M & G - Video and Audio Communications
M & G Technology (Europe) is a leading supplier of video and audio communications products for industrial, commercial, security, law enforcement and emergency services applications.
All of our products are built to the highest quality specifications and rigorously tested in live environments before being released to our customers.
Whether you are seeking a portable monitor for completing a microwave link, a miniature transmitter for a covert video transmission or a multi-channel telemetry control panel, first seek our advice on what we have available in our wide range of equipment - or what we can design to fit any unusual requirement.
Our pages regarding selection of equipment
International Journal of Digital Evidence
International Journal of Digital Evidence (IJDE) is a forum for discussion of theory, research, policy, and practice in the rapidly changing field of digital evidence.

Sunday, April 14, 2002

Authentication Tokens: Balancing the Security Risks with Business Requirements [pdf 137k]
Stolen passwords represent a significant threat to today's enterprise. It has become apparent that a simple username and static non-changing password combination to login to a system is not adequate to protect most business information. As the corporate network is increasingly used to store disparate levels of company confidential information, there is a need for user access control.

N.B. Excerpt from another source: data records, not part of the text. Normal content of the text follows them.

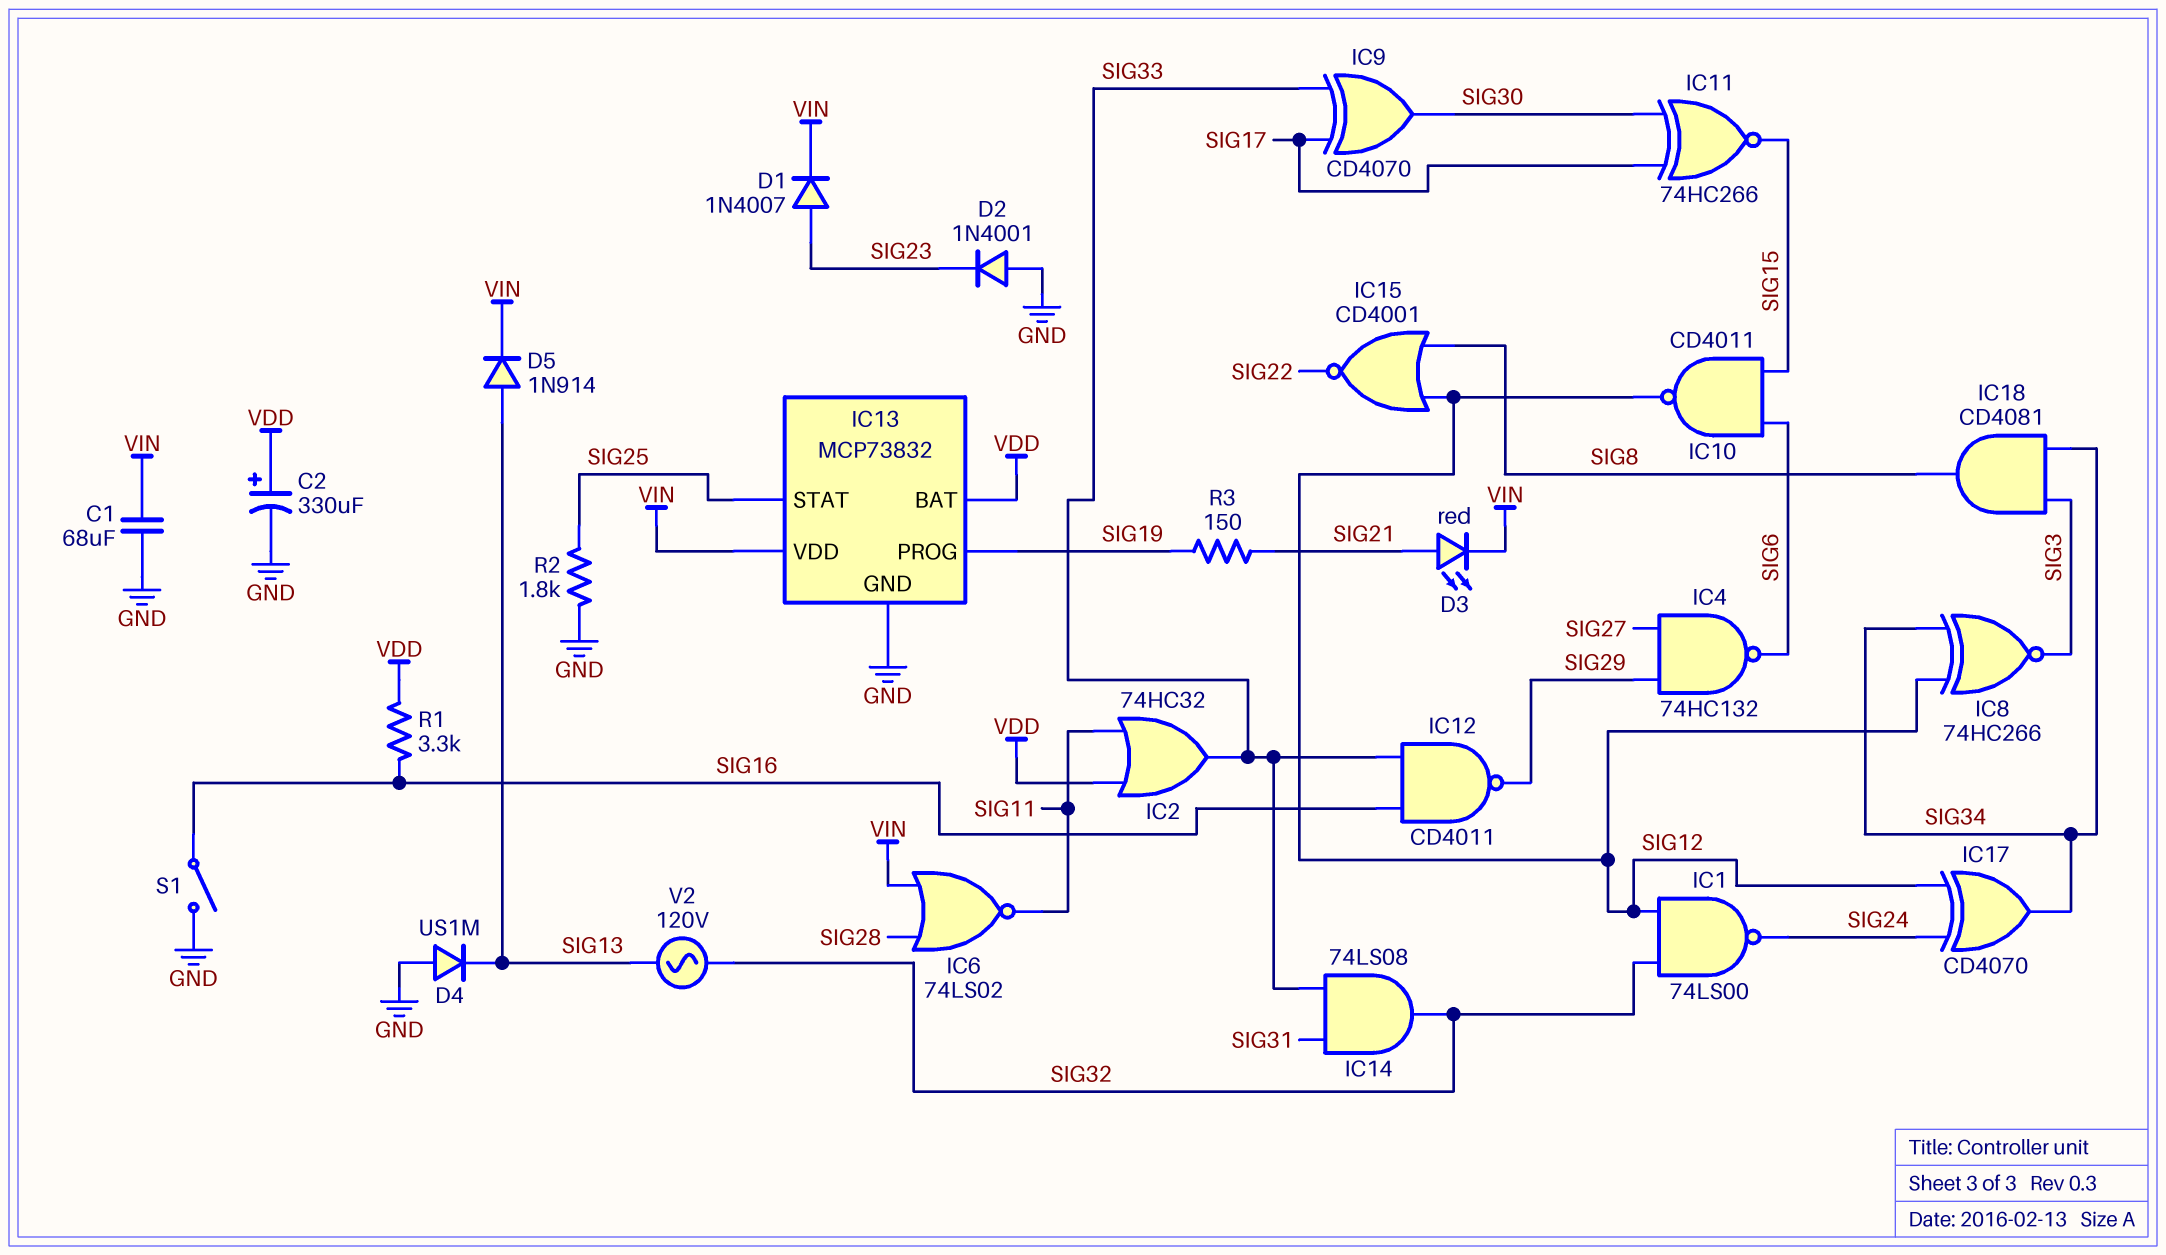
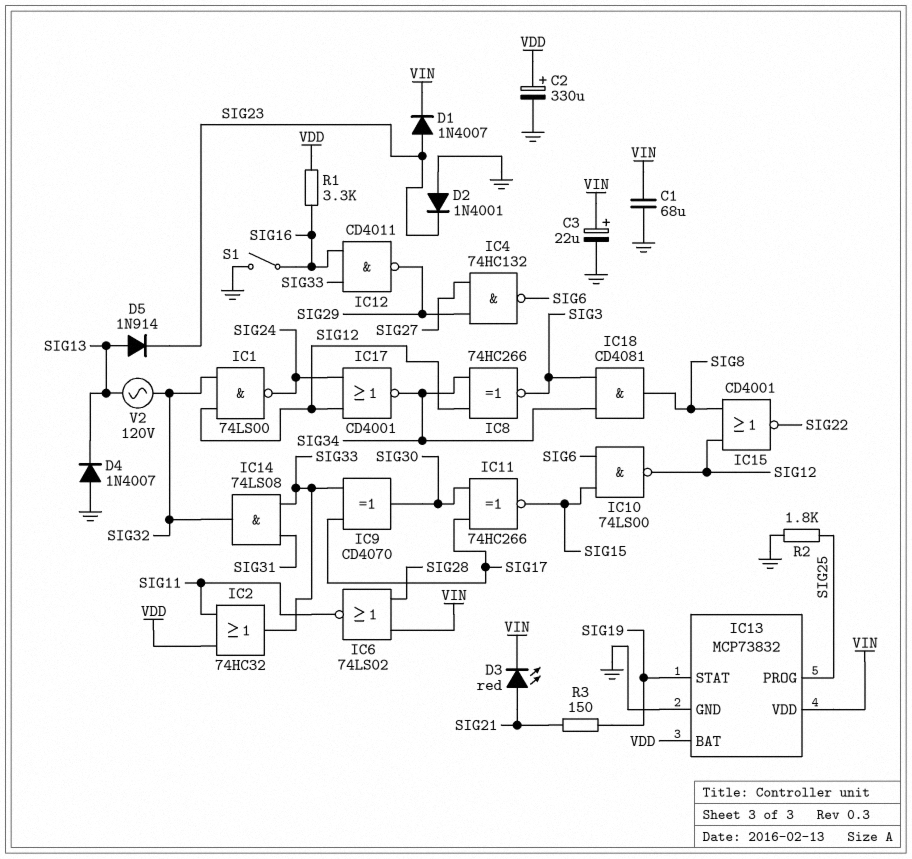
C3: none -> 22uF (plus VIN, minus GND)
D4: diode US1M (A GND, K SIG13) -> diode 1N4007 (A GND, K SIG13)
D5: diode 1N914 (A SIG13, K VIN) -> diode 1N914 (A SIG13, K SIG23)
IC10: NAND CD4011 (in SIG6, in SIG15, out SIG12) -> NAND 74LS00 (in SIG6, in SIG15, out SIG12)
IC13 pin PROG: SIG19 -> SIG25
IC13 pin STAT: SIG25 -> SIG19
IC17: XOR CD4070 (in SIG12, in SIG24, out SIG34) -> NOR CD4001 (in SIG12, in SIG24, out SIG34)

Authentication tokens are hardware or software devices that generate dynamic one-time passwords through the use of a mathematical function. This report examines the business needs, implementation/deployment strategies, and security risk scenarios of hardware vs. software-based token technologies. No single technology will provide the ultimate solution for every situation, and there are advantages and disadvantages to the use of each type.
Trace-Back: A Concept for Tracing and Profiling Malicious Computer Attackers [pdf 109k]
In the computer security arena, every now and then, a vulnerability comes along causing a significant impact. The impact of a vulnerability is based on factors such as popularity of the vulnerable platform and the ease of exploitation of the vulnerability. Lots of research gets done on a vulnerability, beginning from its origin to the various permutations and combinations of exploit code that come out subsequently. In recent years, we have seen self-propagating exploit code (in other words, worms) becoming quite popular.
Very little is known about the events taking place in the time period between the instance that a vulnerability gets discovered by an individual or a small group of individuals, and the moment when exploit code becomes publicly available on the Internet. To zero in on the origins of a particular piece of exploit code is quite a daunting task. Very little research has been done on the subject outside of government or military organizations. Tracing back origins is a very tricky task, especially if one has to reconstruct events backwards. This paper addresses this very issue - trying to roll the film reel backwards from the time the exploit code becomes widespread in public, and filling in the blank frames to the beginning of the movie. This may not be the ultimate "big-bang" theory of the exploit universe, but it provides us with new viewpoints on exploits and their originators.
pdd: Memory Imaging and Forensic Analysis of Palm OS Devices [pdf 181k]
One goal of incident response is to preserve the entire digital crime scene with minimal or no modification of data. This paper introduces pdd or "Palm dd", a Windows-based tool for memory imaging and forensic acquisition of data from the Palm OS family of PDAs. pdd will preserve the crime scene by obtaining a bit-for-bit image or "snapshot" of the Palm device's memory contents. Such data can be used by forensic investigators, incident response teams, and criminal and civil prosecutors.
This paper also presents the Palm OS internals (hardware, file system, and debugger functionality), pdd details (usage, process, flowchart, and timing), and forensic analysis results (flash memory, record removal and deletion, retrieval of system passwords, and telephony applications).
The Importance of Application Security [pdf 109k]
The demand for digital security has never been greater in the history of the field. Unfortunately, confusion around where to start and how to manage risk is also at an all time high. This paper outlines the importance of application security and how to tell if application security should be part of your company’s digital security strategy.